To be clear : let $X$ be an affine variety , there exists a finite map $\phi : X \to \mathbb{A}^m$.
In the proof, the authors embedded $X$ in $\mathbb{A}^n$ for some $n$. Then they embedded this affine space in $\mathbb{P}^n$ ,took the closure of $X$ (call that $Y$) in this space and made a projection from a point nor in $Y$, nor in the affine space.
So, they got a map $ \psi : Y \to \mathbb{P}^{n-1}$ which is a finite morphism with the image and that takes $X$ to $\mathbb{A}^{n-1}$.
Iterating that, they got a finite morphism $\phi : Y \to \mathbb{P}^m $ that takes $X$ in $\mathbb{A}^m$, but i can't really see why the restriction to $X$ is still finite with the image.
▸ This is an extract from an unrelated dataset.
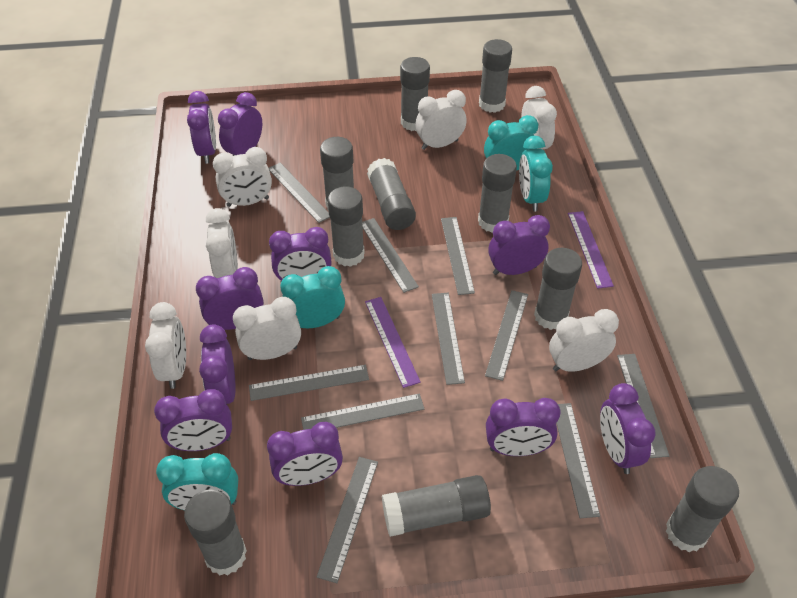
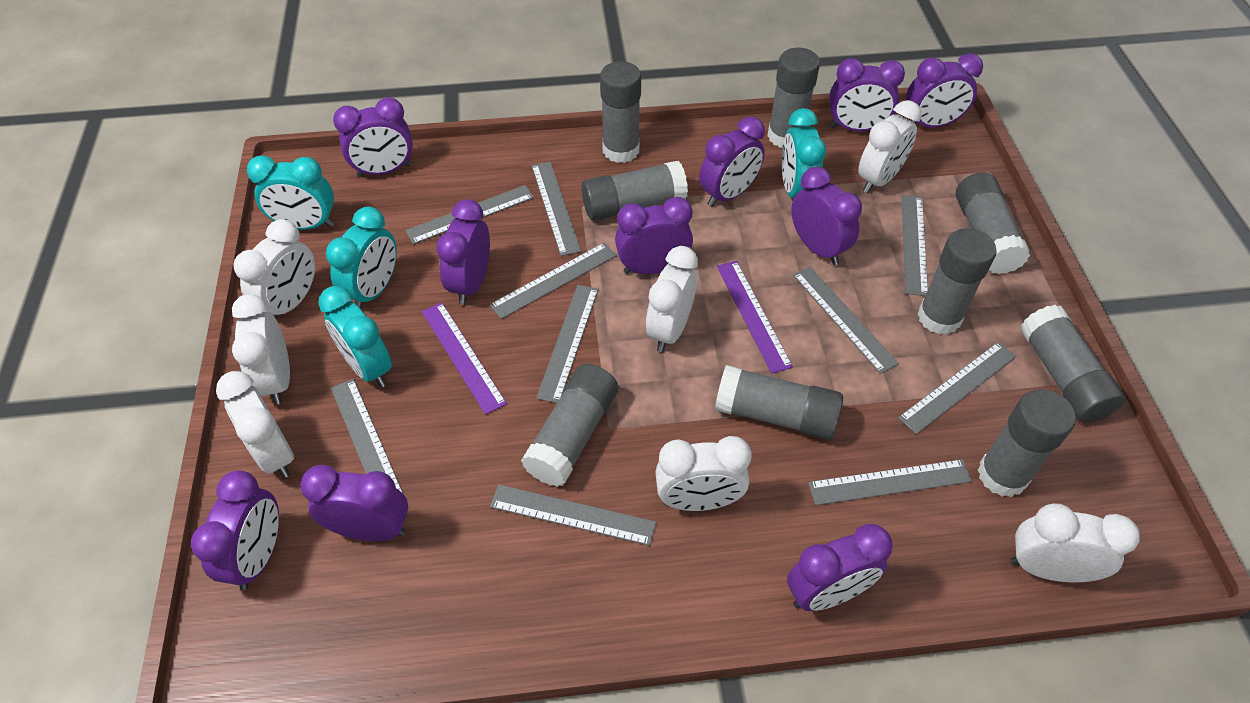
grey glue stick: 10 -> 9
What am i missing? Is this trivial?
Hope i've been clear about my doubt
You are right in observing that finiteness is in general not preserved when passing to an open subset of the domain. However, it is preserved under base change, so what you need to see is that $$ X = \mathbb{A}^m \times_{\mathbb{P}^m} Y, $$ then the map $X \to \mathbb{A}^m$ is just a base change of the finite $Y \to \mathbb{P}^m$.
As to why this is true: $\mathbb{A}^m \to \mathbb{P}^m$ is an open immersion, so the right hand side of the above fibered product is $\phi^{-1} (\mathbb{A}^m)$. To see equality with $X$, consider the case of one projection $\psi$ and observe that the projection $\mathbb{P}^n \setminus\{x\} \to \mathbb{P}^{n-1}$ maps the decomposition $$\mathbb{P}^{n} = \mathbb{A}^n \cup \mathbb{P}^{n-1}$$ to a similar decomposition of $\mathbb{P}^{n-1}$.